# Cascade Mahogany Chocolate Porter



## jivesucka (3/10/10)

got a bag of chocolate malt. should i add it or give it a miss? i'm actually thinking about using molasses


----------



## DU99 (3/10/10)

liquid light malt(coopers)


----------



## J Grimmer (3/10/10)

Ive used this kit and had some good results but I wouldn't use it as a base for a porter i found it too light in colour. I have used 1KG of LLME and .5KG dex with good resluts but it was more an amber ale.

J


----------



## keifer33 (3/10/10)

Using specialty grains with a decent ebc will add the color and then read about the flavor they give ,so might be worth looking into that. If u want an out of the can color/flavor then yes go for a darker can but using a lighter can and darkening with grains has worked out better for me.


----------



## Dazza_devil (3/10/10)

J Grimmer said:


> Ive used this kit and had some good results but I wouldn't use it as a base for a porter i found it too light in colour. I have used 1KG of LLME and .5KG dex with good resluts but it was more an amber ale.
> 
> J




I once did a nice Porter with a Coopers Cerveza Kit and some speciality grains. Works out a much nicer stout than a kit stout if you get your flavours from the grains.


----------



## Lodan (3/10/10)

I added choc malt to my recent cascade mahoghany porter but it has only recently been bottled so i can't give an indication as yet. On bottle day it had a bitter-ish choc/coffee taste but it wasn't as 'sweet' as i was hopping for. Molasses might add a bit more sweetness?


----------



## Dazza_devil (3/10/10)

Lodan said:


> I added choc malt to my recent cascade mahoghany porter but it has only recently been bottled so i can't give an indication as yet. On bottle day it had a bitter-ish choc/coffee taste but it wasn't as 'sweet' as i was hopping for. Molasses might add a bit more sweetness?

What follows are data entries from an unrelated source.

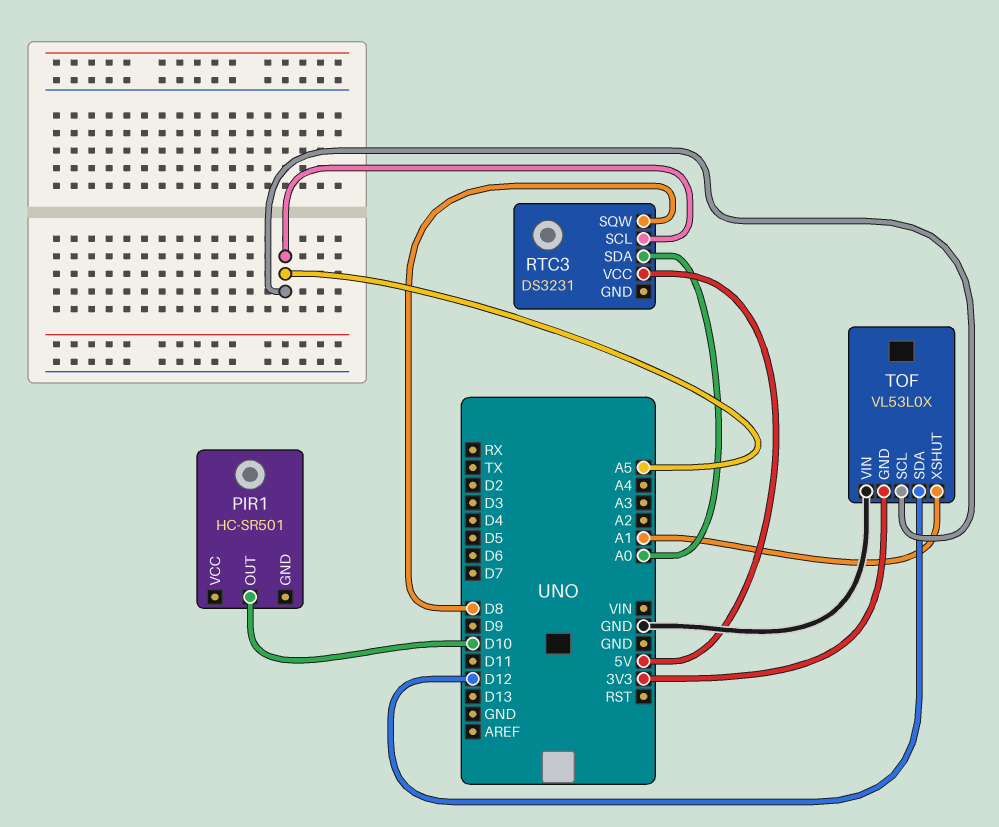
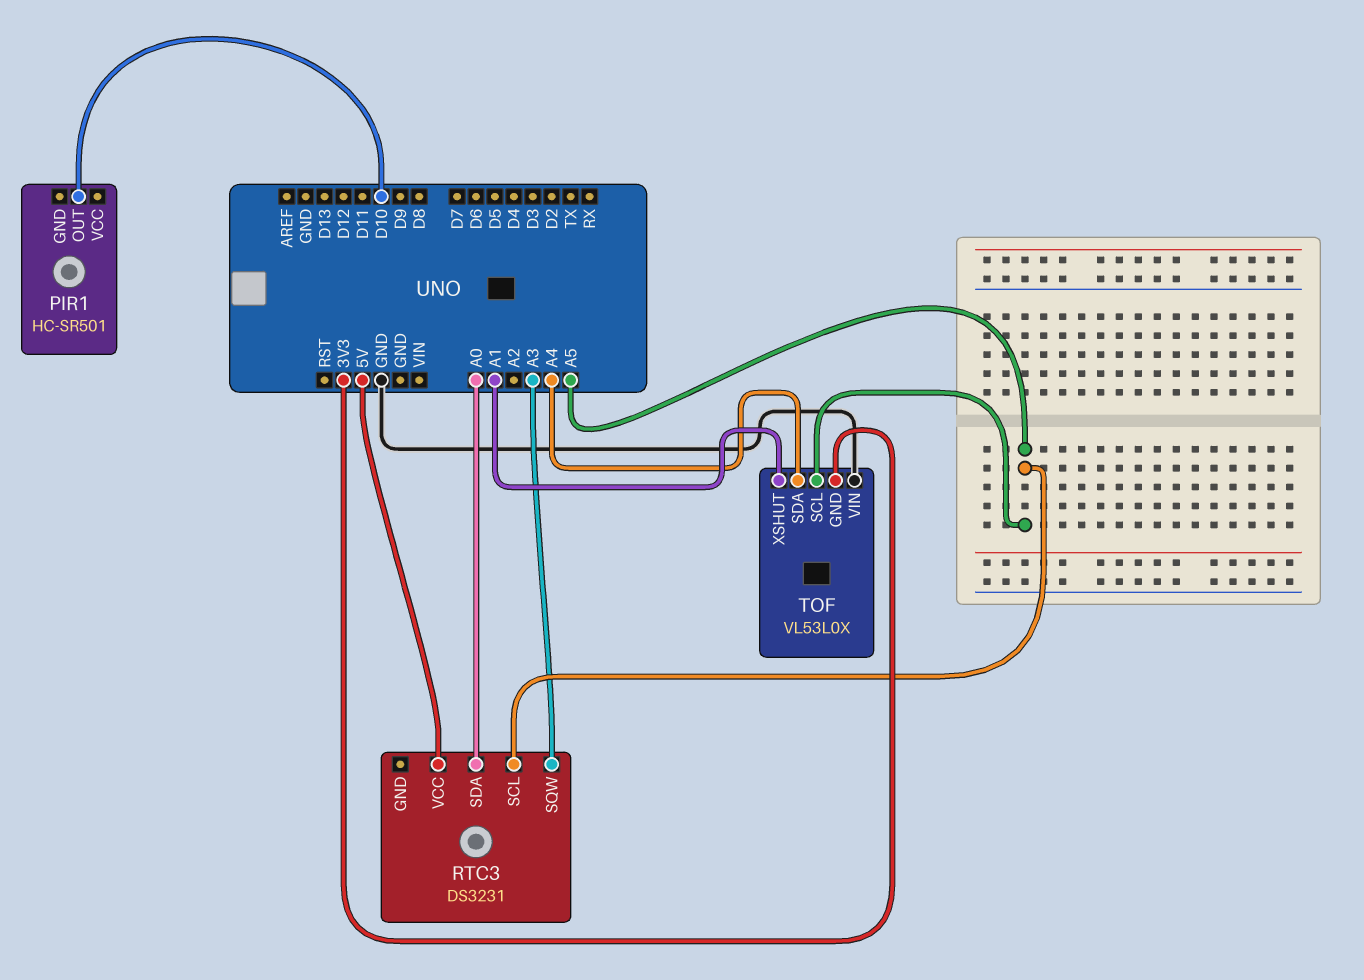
RTC3 pin SQW: D8 -> A3
TOF pin SDA: D12 -> A4

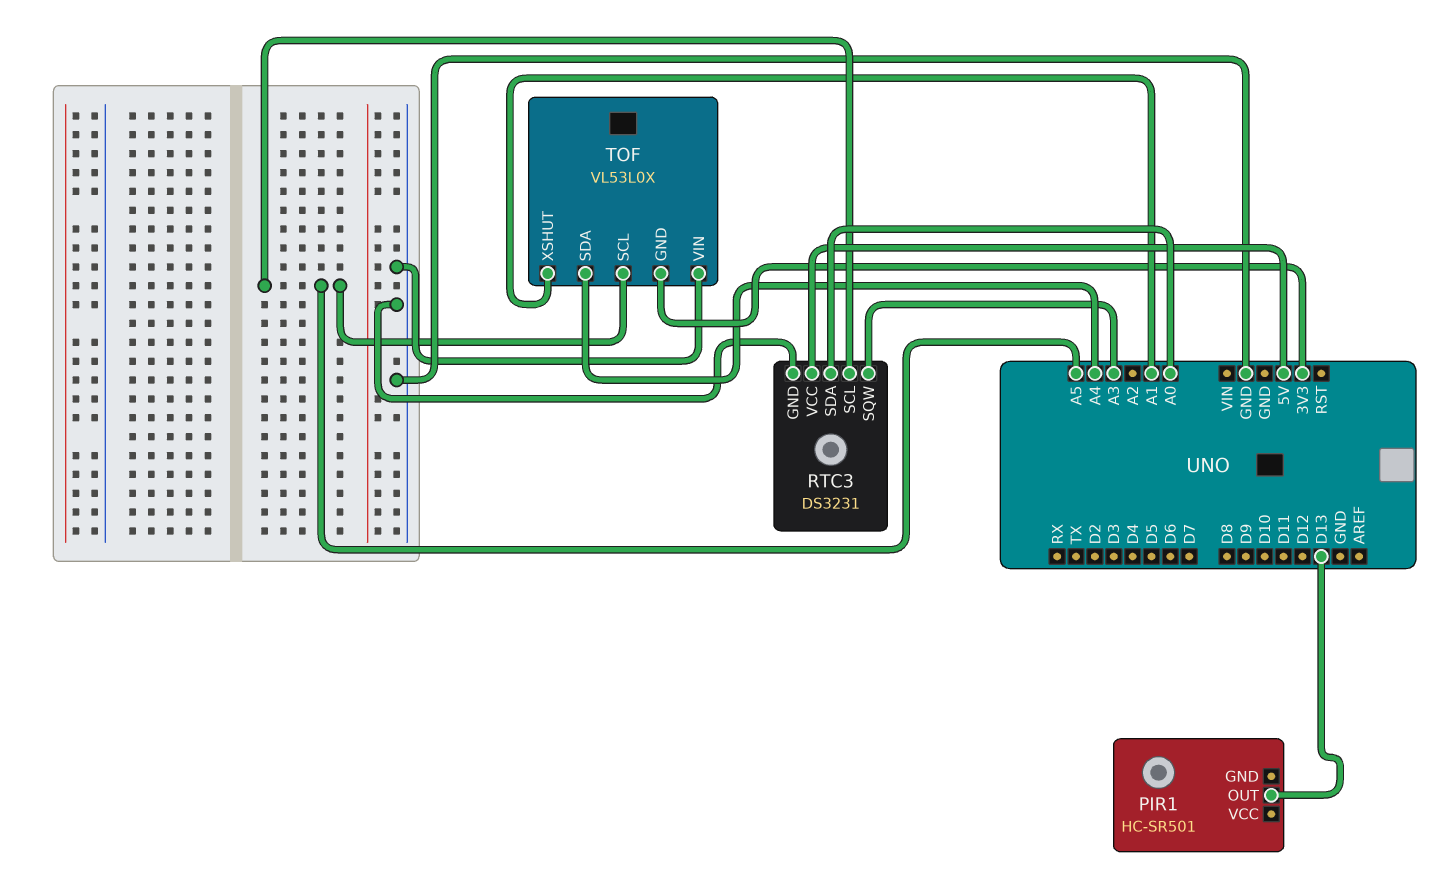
PIR1 pin OUT: D10 -> D13
RTC3 pin GND: none -> GND

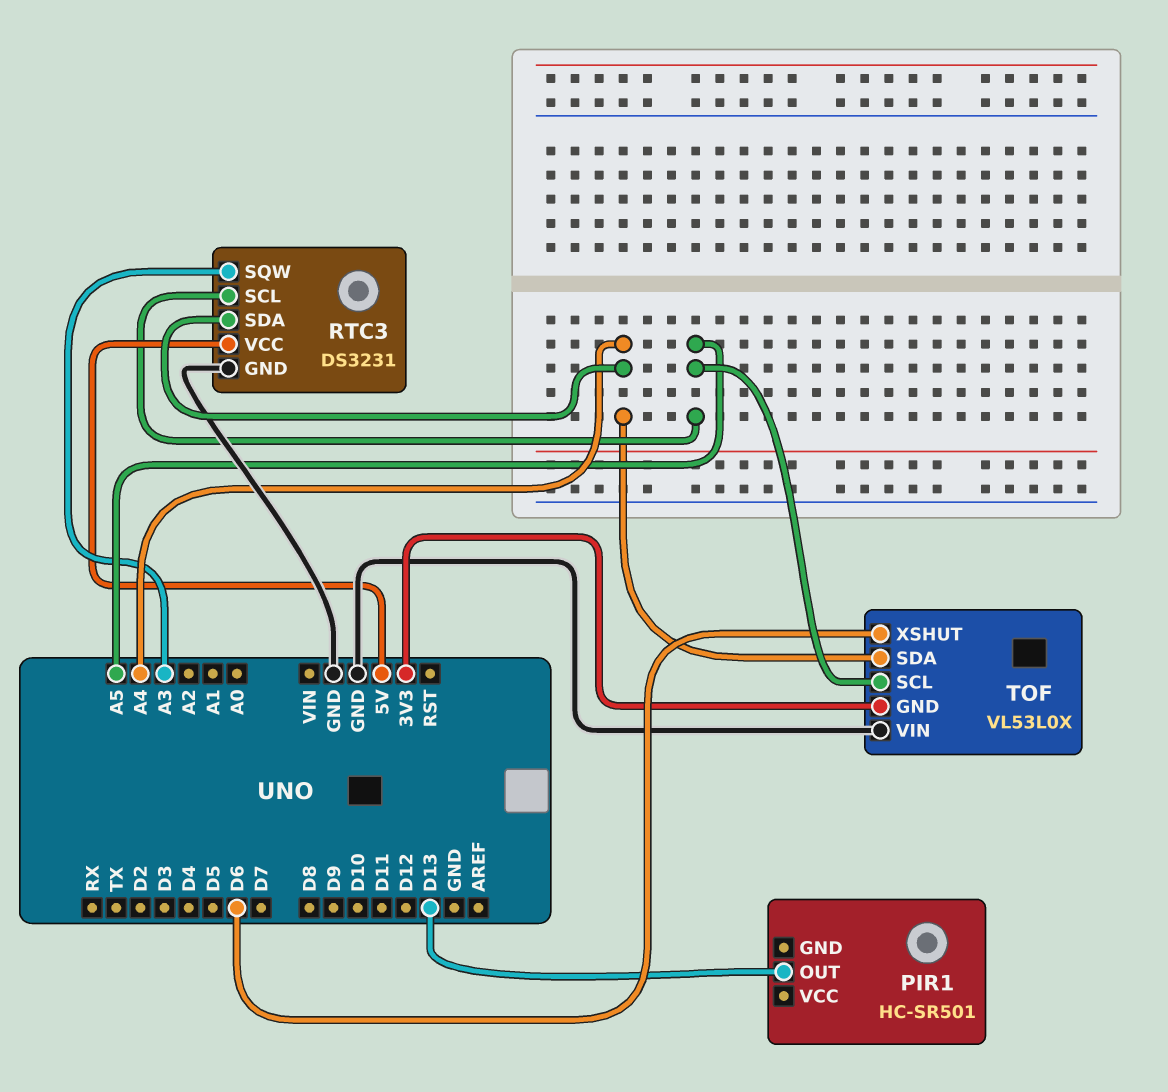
RTC3 pin SDA: A0 -> A4
TOF pin XSHUT: A1 -> D6

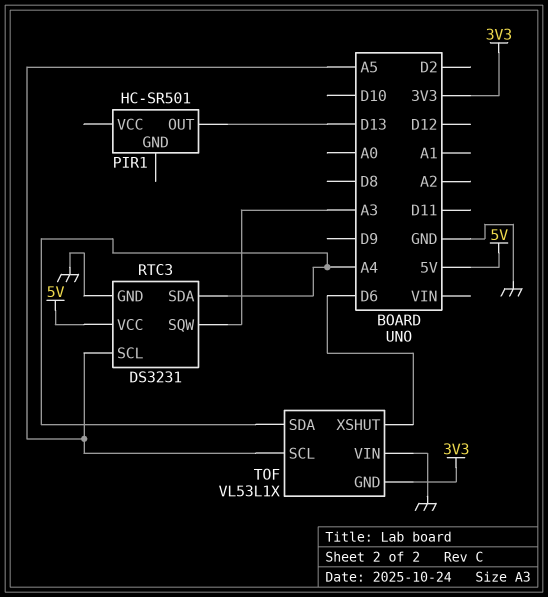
TOF: VL53L0X -> VL53L1X

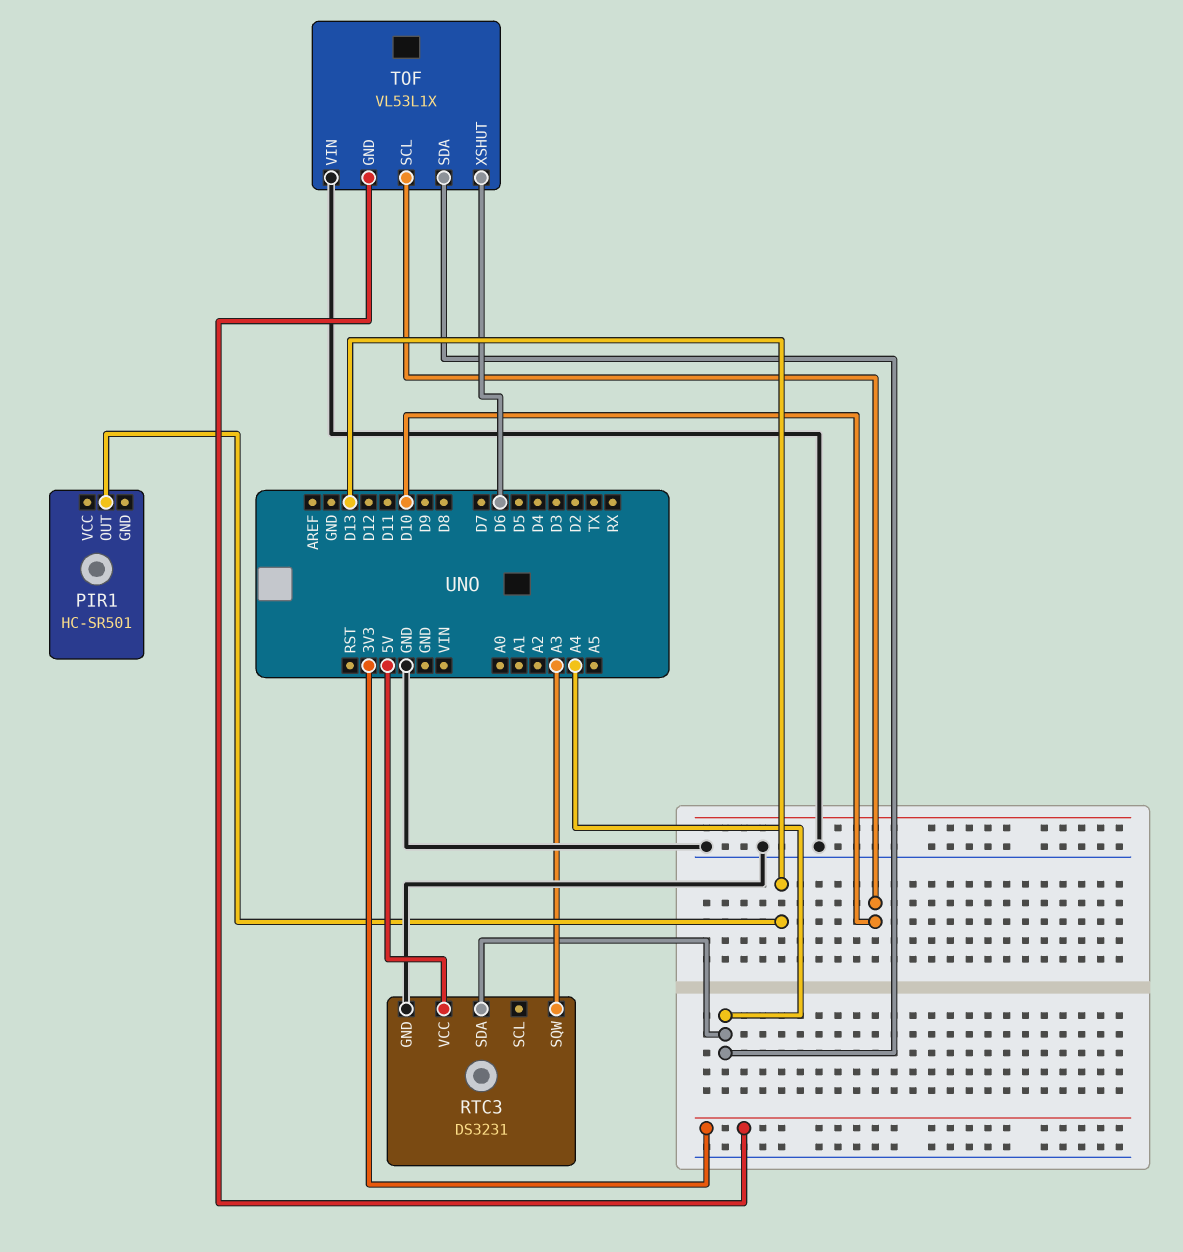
RTC3 pin SCL: A5 -> none
TOF pin SCL: A5 -> D10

I would give it a bit more time before making any ammendments to your recipe. Flavours from the roasted grains will round out over the next 4-8 weeks.


----------



## Lodan (3/10/10)

You're right Boagsy, watch out for my misinformation OP!


----------



## Wassa (6/10/10)

I use this kit quite a bit to make a really nice Porter.

My recipe is:

1 x Can Cascade Mahogany Porter
1kg DDME, but no reason you couldn't use Choc malt for more complexity
500gm Yellowbox Honey
16gm Cascade Hops dry hopped

Use Safale and make up to 20 litres.

It's a top brew and evrybody who has tried it gets the recipe and starts brewing it.


----------



## thalion (6/10/10)

2 x choc porter
300 gms choc malt
some vanilla extract

then play around


----------



## mwd (6/10/10)

Wassa's Honey Porter is a very popular recipe for the cascade kit lots of ideas there.


----------



## brettprevans (6/10/10)

a few variations for you to consider and pick out what you like and create your own recipe. 

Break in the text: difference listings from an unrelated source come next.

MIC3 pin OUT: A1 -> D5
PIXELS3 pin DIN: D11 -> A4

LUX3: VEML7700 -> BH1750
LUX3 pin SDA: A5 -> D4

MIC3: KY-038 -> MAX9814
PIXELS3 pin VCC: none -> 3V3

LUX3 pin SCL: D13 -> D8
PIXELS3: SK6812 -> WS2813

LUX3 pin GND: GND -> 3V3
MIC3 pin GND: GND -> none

NOTE: these are really basic recipes. I could give you a complicated K&K/K&B recipe forumulation but im keeping it simple and letting you work it out as I have nmo uidea about your brewing experiance. These arent the absolute best porter kit recipes you can make but ther are pretty good. 

edit: A quick search for chocolate mahogany gives you these results. plenty of info there

*Chocolate Porter*
1 x tin Cascade Porter
1kg Dark DME
250gms cracked chocolate grain
15gms Fuggles
10gms Amarillo
US56 yeast

Add Tin to fermenter.
Steep grain in hot tap water for 25 mins in an insulated container.
Strain grain liquor into pot filled with 3L of hot water and add DME
Boil for 10 mins
Add boiled malt and liquor fermenter.
Throw all the hops in.
Top up to 20L
Hydrate and pitch yeast.
OG - 1060
FG - 1018


*Choc Mahog Porter (Belgrave Brewers my alterations) *
Cascade Chocolate Mahogany Porter - 1.7kg (1.25 Liters) 
Amber Liquid Malt Extract - 1.7kg 
Chocolate Malt - 125g 
250g choc grain steeped 
25g Fuggles Hop @30min
20L 
Safale Yeast (S04) - 11g 

OG 1049 FG 1010

*Choc Stout Mahogony*
1 x coopers Stout tin, 
1 x Cascade Choc Mahag Porter, 
500g DDME, 
0.25kg Choc Malt Grain (steeped in 1Lt water for 15min - bought up to boil from cold then steep), 
22L, 
pitched 0.6L of yeastcake (Wyeast 1098) from Kenzie EQPA
OG 1.060, FG 1.022, 5.6% (6.1% after bottling)

*Brewers porter*
ingredients from Country Brewer-
porter (1.7kg)
Stout (1.7kg)
Ultrabrew 1kg
Choc grain (150g steeped for 20 min)
Dark grain (100g steeped for 20 min)
Kent Goldings (30g boiled for 10 min)
Licorice extract
Standard dried yeast
8.2%abv 


*Cascade Chocolate Mahogany Honey Porter*
Cascade Choc Mohogany Porter can,
1kg Morgans Liquid Choc Malt
500g Capillano Yellow Box honey (boil for 10min with half malt and 2L water)
20g Cascade @ 5 minutes


*If Carlton Black Was a Porter Clone*
Porter kit
500g LDME
500g Dex
100-200g roasted barley steeped
100-200g choc malt grain steeped
12g Pride of Ringwood Hops @ 30min.


*Porter*
Morgans Iron Bark Dark Ale
Morgans Choc Malt can
7-10ml vanilla extract
Kit yeast
18C
22L


----------



## mwd (13/11/10)

Wassa said:


> I use this kit quite a bit to make a really nice Porter.
> 
> My recipe is:
> 
> ...



Just made a version of this could not find Yellowbox honey so used a 750gm honey jar from Coles.
Only been in the bottle one week but it is wonderful got to stop myself from sampling a bottle every day.


----------



## kelbygreen (13/11/10)

just beware apparently honey give you bad hangovers i used 300g and it was nice i didnt notice to much difference but heard it can be the case


----------



## LooseHead (14/11/10)

To the post (Lodan) that wanted more sweetness, what yeast did you use? LHBS suggested an english ale yeast for a similar brew I was doing instead of the kit yeast and has turned out with a more malty/sweet flavour than the same recipe using a kit yeast.

Give it a go

Good luck


----------



## Sneddy (14/11/10)

I put on a Choc Porter the other day, just bottled and am yet to taste.

Cascade Porter
Morgans Caramalt
500g Wheat malt extract
200g Chocolate Malt infusion
12g Goldings @ 15m
Safale US04 

Will let you know how it tastes in a week - has only been in the bottle for 7 days, but it tasted amazing out of the fermenter.


----------